* Work instruction: Given the records below, would you repeat exactly the lines that begin at the one containing "part: (287, 338) -> (1002, 682), size x0.6" and end at the one containing "part: (178, 344) -> (856, 689), size x0.6", inclusive?

* Input:
◇ ◇ ◇

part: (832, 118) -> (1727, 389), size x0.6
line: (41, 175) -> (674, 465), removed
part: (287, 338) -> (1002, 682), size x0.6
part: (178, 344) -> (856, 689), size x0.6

◇ ◇ ◇

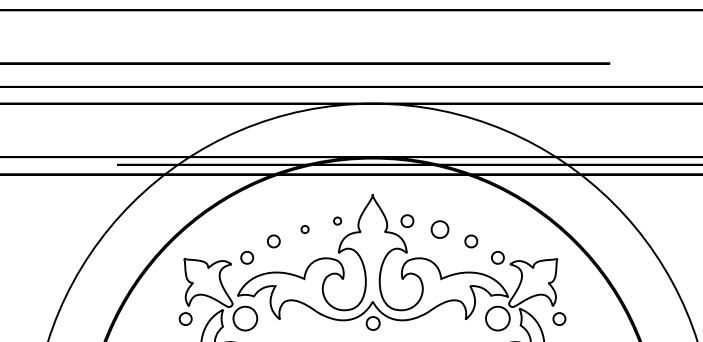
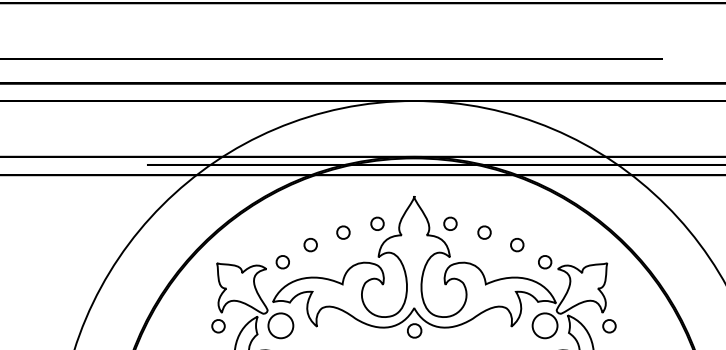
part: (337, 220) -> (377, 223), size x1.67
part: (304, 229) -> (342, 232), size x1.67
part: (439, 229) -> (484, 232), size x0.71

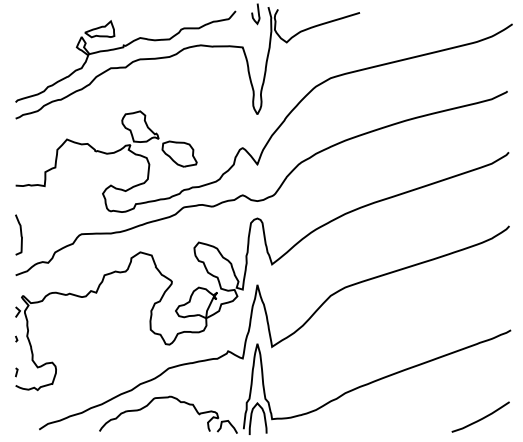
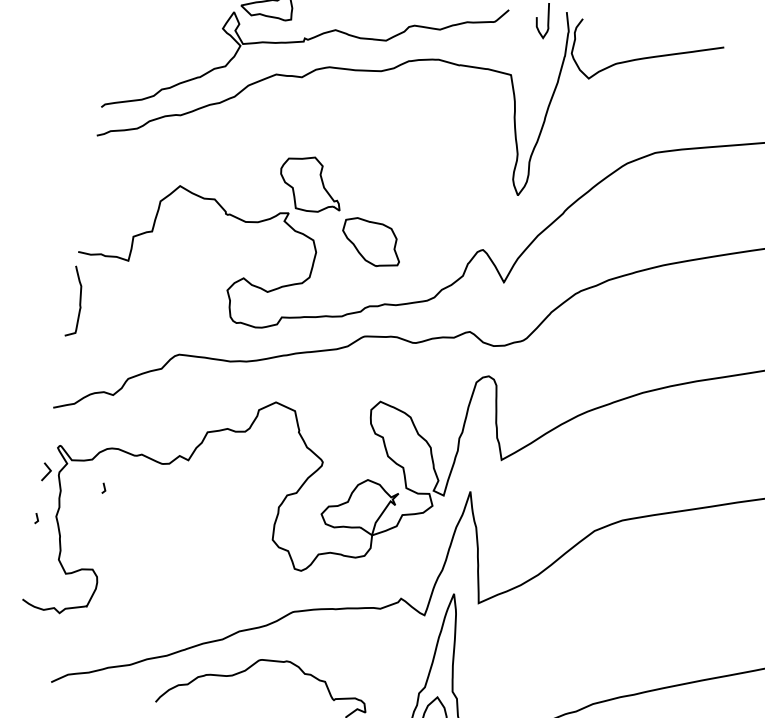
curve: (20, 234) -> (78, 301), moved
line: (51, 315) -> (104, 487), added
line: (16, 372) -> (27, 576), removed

◇ ◇ ◇

* Answer box:
part: (287, 338) -> (1002, 682), size x0.6
part: (178, 344) -> (856, 689), size x0.6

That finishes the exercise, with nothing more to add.